Established in 1894 and located on The Hays in Cardiff, Spillers is the oldest record shop in the world and feels like a true record shop, the kind every real music fan feels nostalgia for. The people who work there are obviously there because they're passionate about all sorts of music and want to tell people about it, and despite the tiny size of the place, it holds more quality music than an entire Virgin Megastore. The walls ooze authenticity with the numerous music/concert posters and jam-packed racks, which include the best selection of Welsh music you'll ever find. The people who shop there are the type who could spend half a day within this small darkened space, hunting for an obscure find that will potentially change their lives, and these people are the type whose lives will be changed by records over and over again. Of course like all fantastic record shops, Spillers was seriously threatened with closure a couple of years ago (of course because of further commercial development of the city centre, including a second phase of St.
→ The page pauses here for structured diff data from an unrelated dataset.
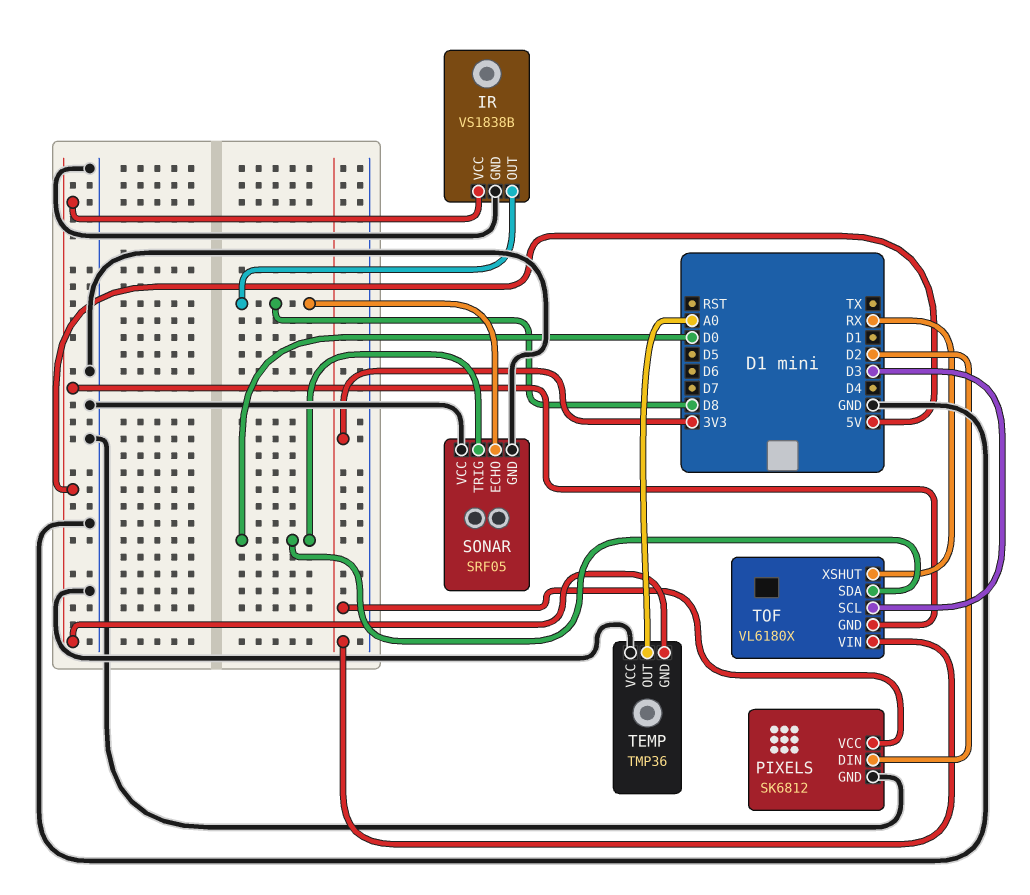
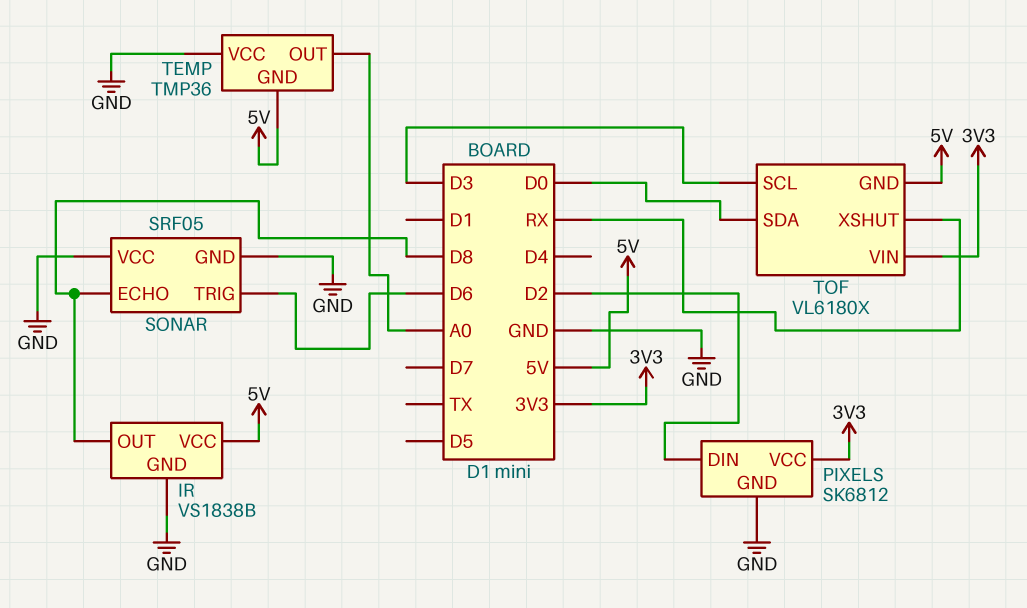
SONAR pin TRIG: D0 -> D6

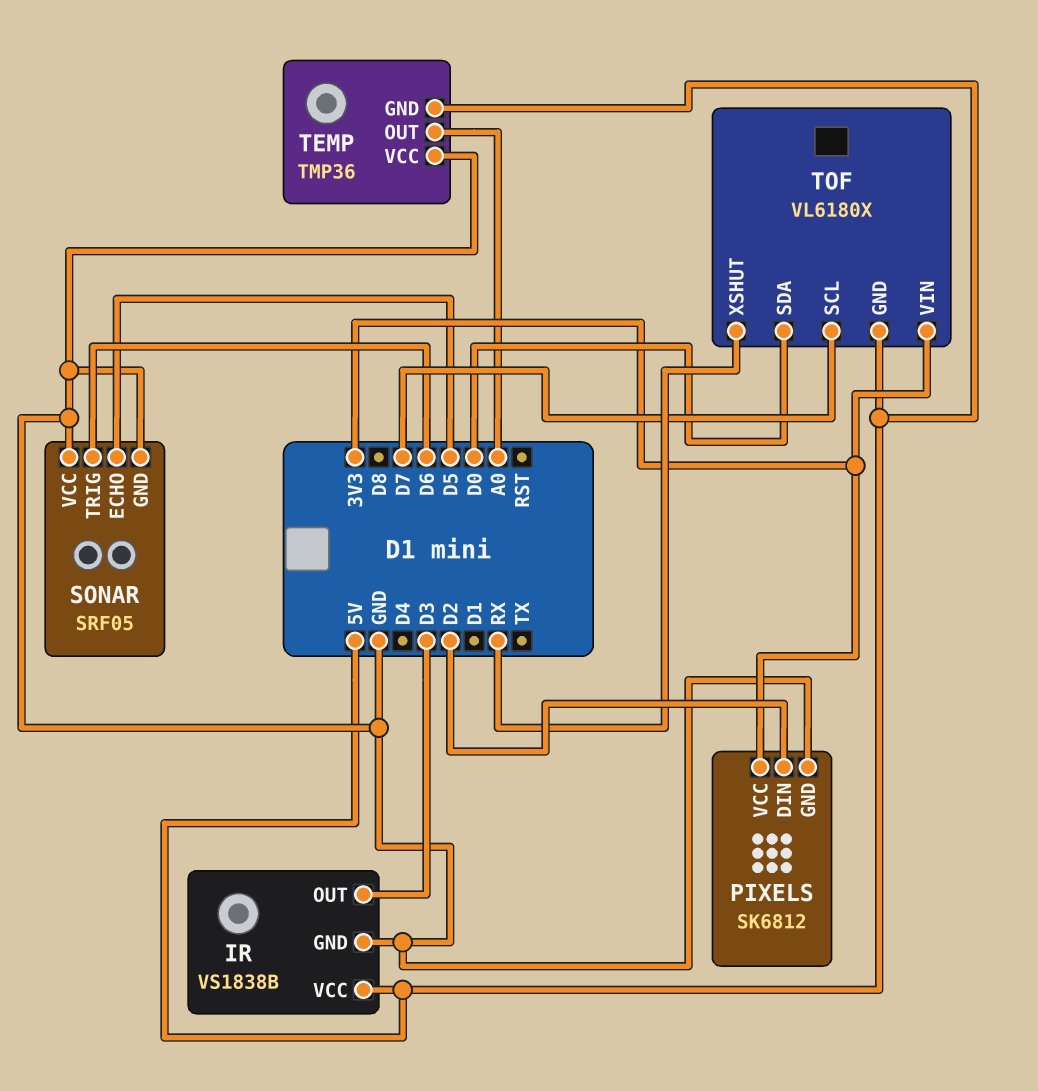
IR pin OUT: D8 -> D3
SONAR pin ECHO: D8 -> D5
TOF pin SCL: D3 -> D7

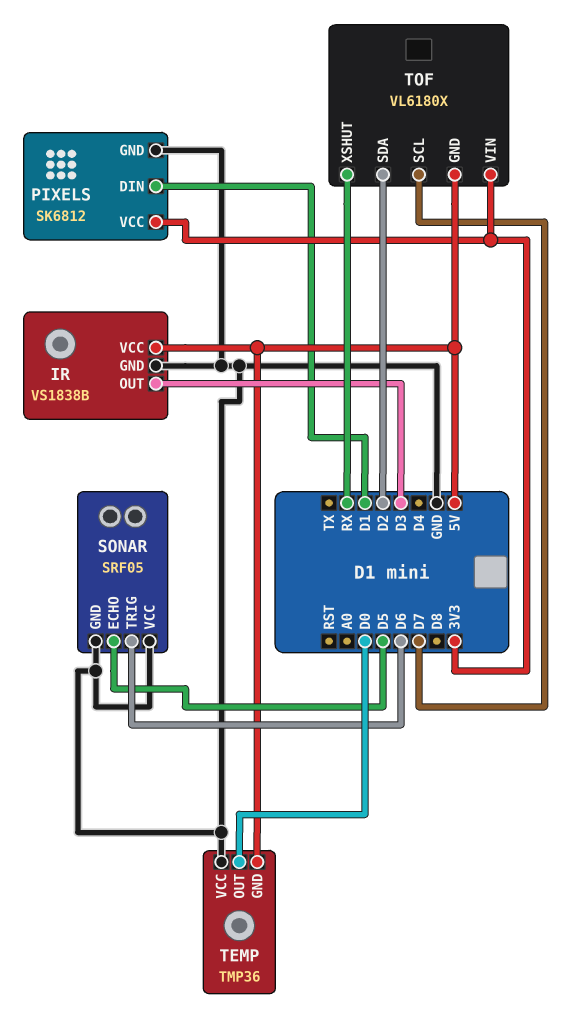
PIXELS pin DIN: D2 -> D1
TEMP pin OUT: A0 -> D0
TOF pin SDA: D0 -> D2

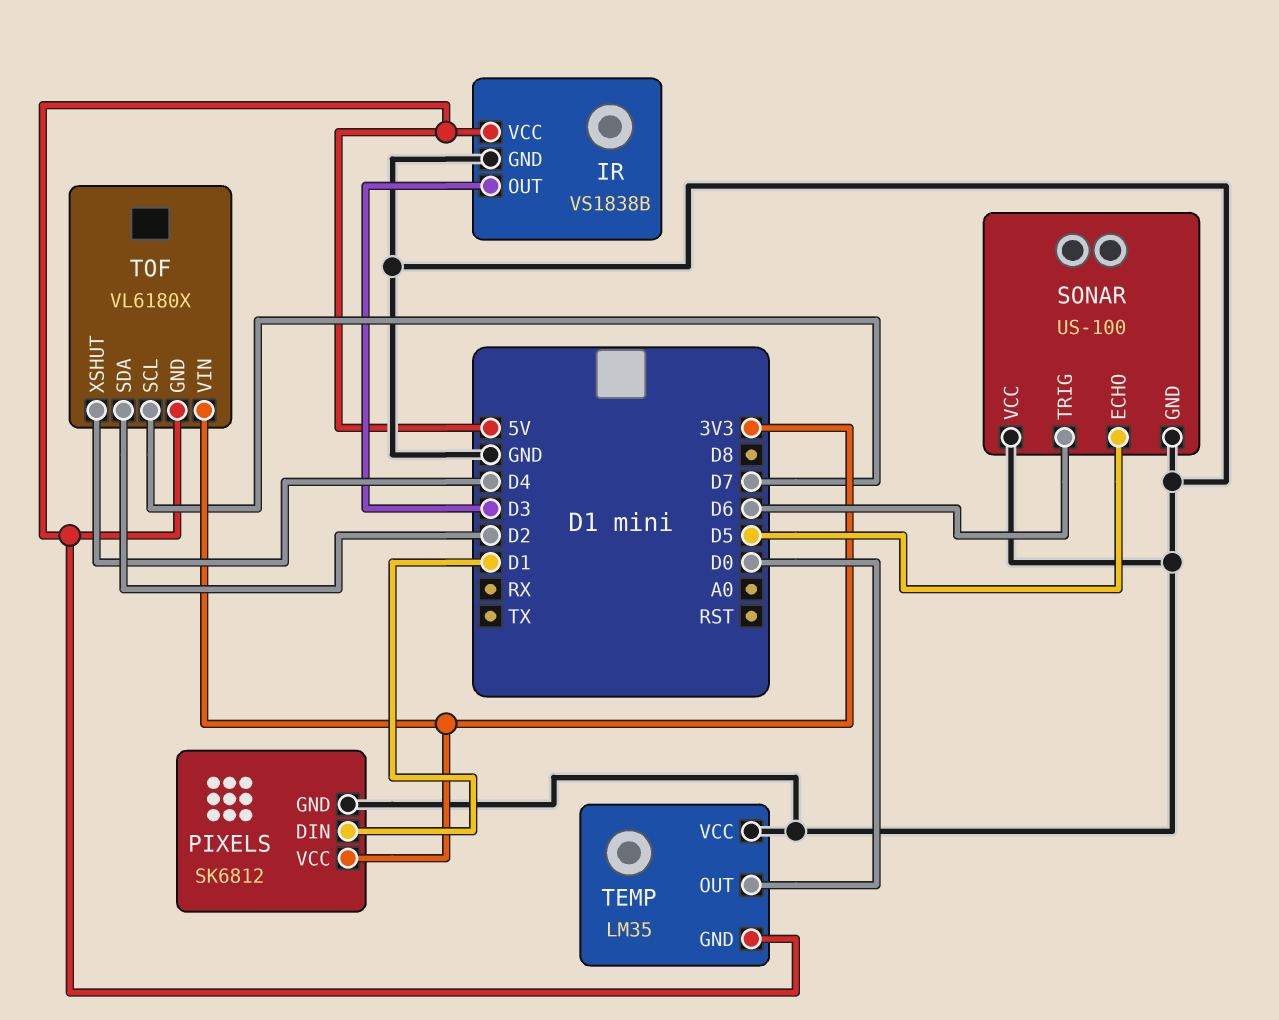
SONAR: SRF05 -> US-100
TEMP: TMP36 -> LM35
TOF pin XSHUT: RX -> D4

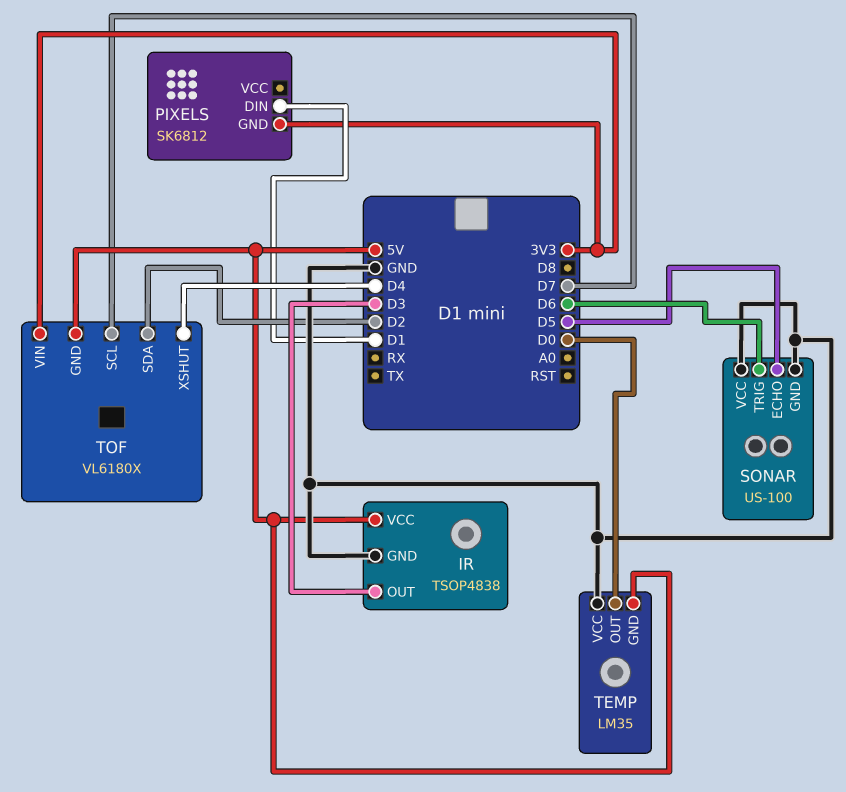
IR: VS1838B -> TSOP4838
PIXELS pin GND: GND -> 3V3
PIXELS pin VCC: 3V3 -> none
David's Mall), and for all I know, it may very well still be in danger. I signed a petition a couple years back (I think I also signed one to save The Electric Ballroom in Camden a long way back and more recently I signed one to rescue The Point, a Cardiff music venue, which just shows you how many decent places connected to music are consistently in need of saving), and I know there were several others pushing to save Spillers, including the Manic Street Preachers who used to shop there all the time in their youth.
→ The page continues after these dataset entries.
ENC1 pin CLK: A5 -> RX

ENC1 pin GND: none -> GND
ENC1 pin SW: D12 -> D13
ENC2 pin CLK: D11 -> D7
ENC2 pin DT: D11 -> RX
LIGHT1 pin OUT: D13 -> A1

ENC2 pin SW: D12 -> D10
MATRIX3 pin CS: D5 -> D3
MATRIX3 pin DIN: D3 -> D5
Because the choices for music shops in my hometown have shrunk considerably, I've turned to online sources, especially for all the imports I inevitably buy. I realize that this kind of shopping is no replacement for a real record shopping experience, but I've been forced into it by the meagre selection in Winnipeg. Aside from Into the Music, which sells a lot of used music in both CD and vinyl, I don't have anywhere else I can go to really feel like I'm in some blissful music haven. Music shopping should be a dialogue - there should be passionate people present to engage you in music discussions and introduce you to new stuff you would never have heard of otherwise. Music shopping should be visceral - you should be able to try out new music in headphones before you buy it and you should be regularly surprised and impressed by the music playing in the store itself, prompting you to find out what it is. Music shopping should be tangible - I love the click-clack of flipping through racks of CDs and the excitement of lifting a vinyl LP out of the rack to survey its sleeve. Online shopping can never replace any of this.
In my opinion, when the music industry has been turned upside down and their pockets have been turned inside out, there will still be a place for independent record shops that exist purely because of the music. All the Tower Records and Sam the Record Mans can shut, along with HMVs and Virgin Megastores, as long as the real ones stay open and offer more than just a commodity, including a proper experience that befits the affective relationship people are meant to have with music.
While the old Web site URL http://www.fopp.co.uk/ still reads RIP FOPP, the relaunched FOPP resides at http://www.fopp.com/, promising a resurrection for loyal customers. Time will tell whether I'll ever be able to ignore the ghostly epitaph forever lurking in cyberspace like the whispers of black box messages in the Bermuda Triangle and accept the re-animated over the venerable corpse.